Vancouver Playhouse & Royal Manitoba Theatre
God of Carnage by Yasmina Reza, translated by Christopher Hampton

Dates and Venue 14 April - 5 May 2012, 8pm | Vancouver Playhouse

Director Miles Potter Set & Costume Design Gillian Gallow Lighting Design Gerald King Associate Lighting Designer Shannon Montgomery Stage Manager Evan R. Klassen

Reviewer John Jane

As parents, one thing we learn is not to get too involved in our children’s minor skirmishes with other people’s kids. The animosity generated between the adults lasts long after the kids have made up and having fun again. It’s a lesson completely lost on Annette and Alan Raleigh (Vicki Papavs and John Cassini) and Veronica and Michael Novack (Shauna Black and Oliver Becker), who set an extreme example of parents behaving badly.

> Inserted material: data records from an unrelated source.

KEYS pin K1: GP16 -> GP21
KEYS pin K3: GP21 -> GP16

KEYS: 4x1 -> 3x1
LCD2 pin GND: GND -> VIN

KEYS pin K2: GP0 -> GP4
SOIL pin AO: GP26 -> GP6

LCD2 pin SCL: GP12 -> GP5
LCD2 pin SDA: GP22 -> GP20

Parisian Yasmina Reza’s God of Carnage (Le Dieu du carnage) treads a narrow line between dark comedy and contemporary drawing room drama. Fortunately, the incredibly strong cast manages to strike a near perfect balance between the two. Originally set in the playwright’s home town of Paris, France, it’s been re-located to an affluent Brooklyn neighborhood for North American audiences.

It may be simply schadenfreude, but there is certainly something oddly cathartic in watching other people’s relationships disintegrate before your eyes. The two couples meet over coffee and clafouti (and later rum) in the Novacks’ home. The discussion over a playground scuffle initiated earlier in the day by the Raleigh’s son, starts amiably enough, but there are fissures in this fellowship steeped in artifice.

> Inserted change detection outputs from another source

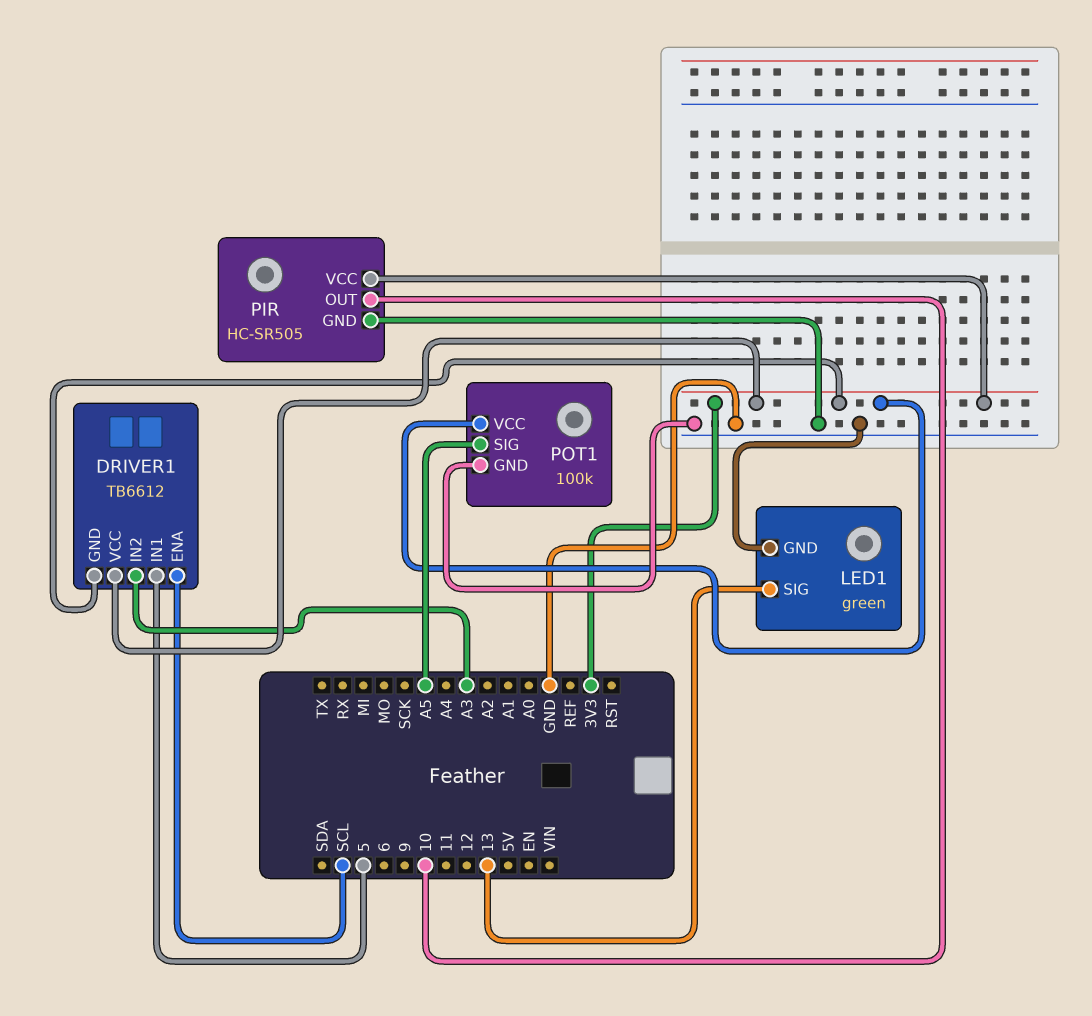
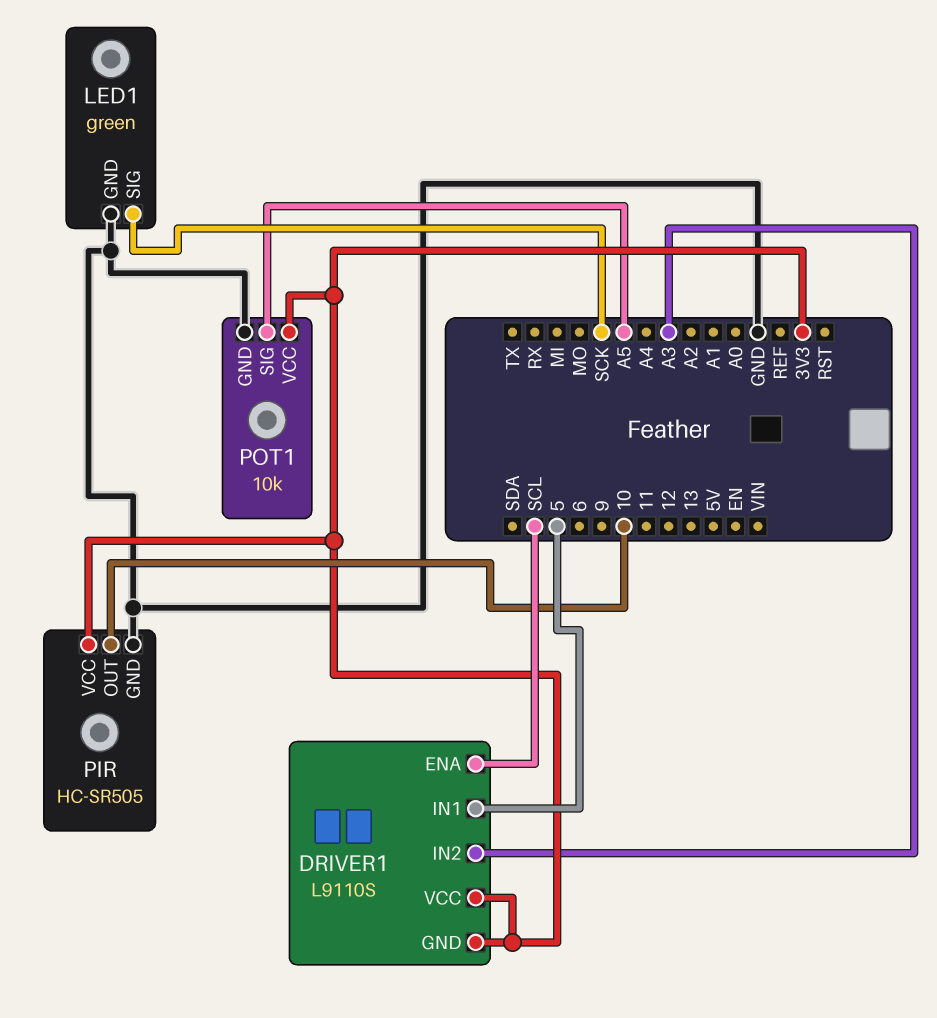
DRIVER1: TB6612 -> L9110S
LED1 pin SIG: 13 -> SCK
POT1: 100k -> 10k

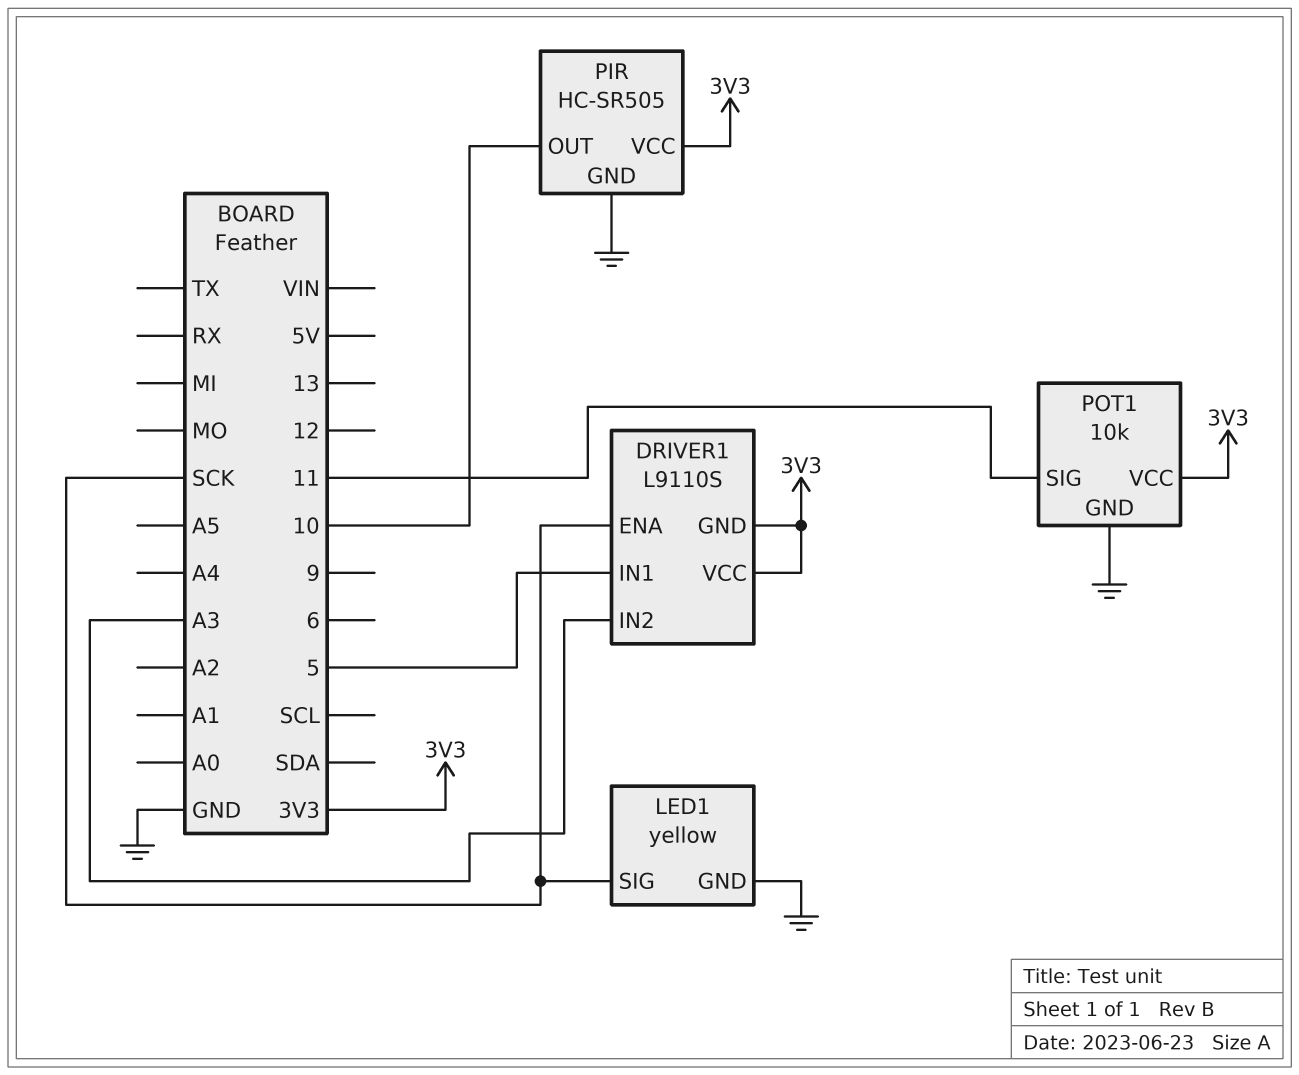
DRIVER1 pin ENA: SCL -> SCK
LED1: green -> yellow
POT1 pin SIG: A5 -> 11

The initial civility begins to break down when the churlish Alan insists on taking a series of irksome mobile phone calls from a pharmaceutical client without apologising to his hosts. Alan’s one-way discussion provides a parallel subplot to the real-time situation that consumes only his partial interest in as much that it has to do with damage control and blame-shifting.

The more the characters’ dignities crumble, the more the actors shine in this ensemble slice-of-life theatre. John Cassini gives a typically droll performance as the hubristic Alan Raleigh, not all that dissimiliar to his critically acclaimed role of Yuri Kukoc on the television comedy series Robson Arms. Shauna Black as the volatile Veronica might conceivably have the most interesting character – outwardly noble, but inwardly vitriolic.

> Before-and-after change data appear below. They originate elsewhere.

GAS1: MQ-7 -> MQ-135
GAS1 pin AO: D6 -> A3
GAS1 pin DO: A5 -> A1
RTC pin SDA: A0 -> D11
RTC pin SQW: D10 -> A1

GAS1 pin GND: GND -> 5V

Oliver Becker as Michael is simultaneously sociable and sardonic. Vicki Papavs as Annette goes from mundane to over-the-top in ten minutes flat. She scores a special cheer from everybody that has ever annoyed by people conducting private phone calls in a private place when she dumps Alan’s mobile phone in the flower vase.

Gillian Gallow’s ostentatious staging of a tastefully furnished living room seems such an appropriate vessel for the kind of action that takes place. The set also inveigles the eye with a heteroclite sloping floor that offers an exaggerated perspective; perhaps it’s an intended subtext for the off-kilter quartet that pervades it.

Vancouver Civic Theatres and the Royal Manitoba Theatre Centre deserve a lot of credit for making sure that God of Carnage has been brought to Vancouver audiences as planned. It couldn’t have been coincidence that the music chosen to preface the opening scene was the Black Eyed Peas’ I’ve Gotta Feeling (that tonight is gonna be a good night).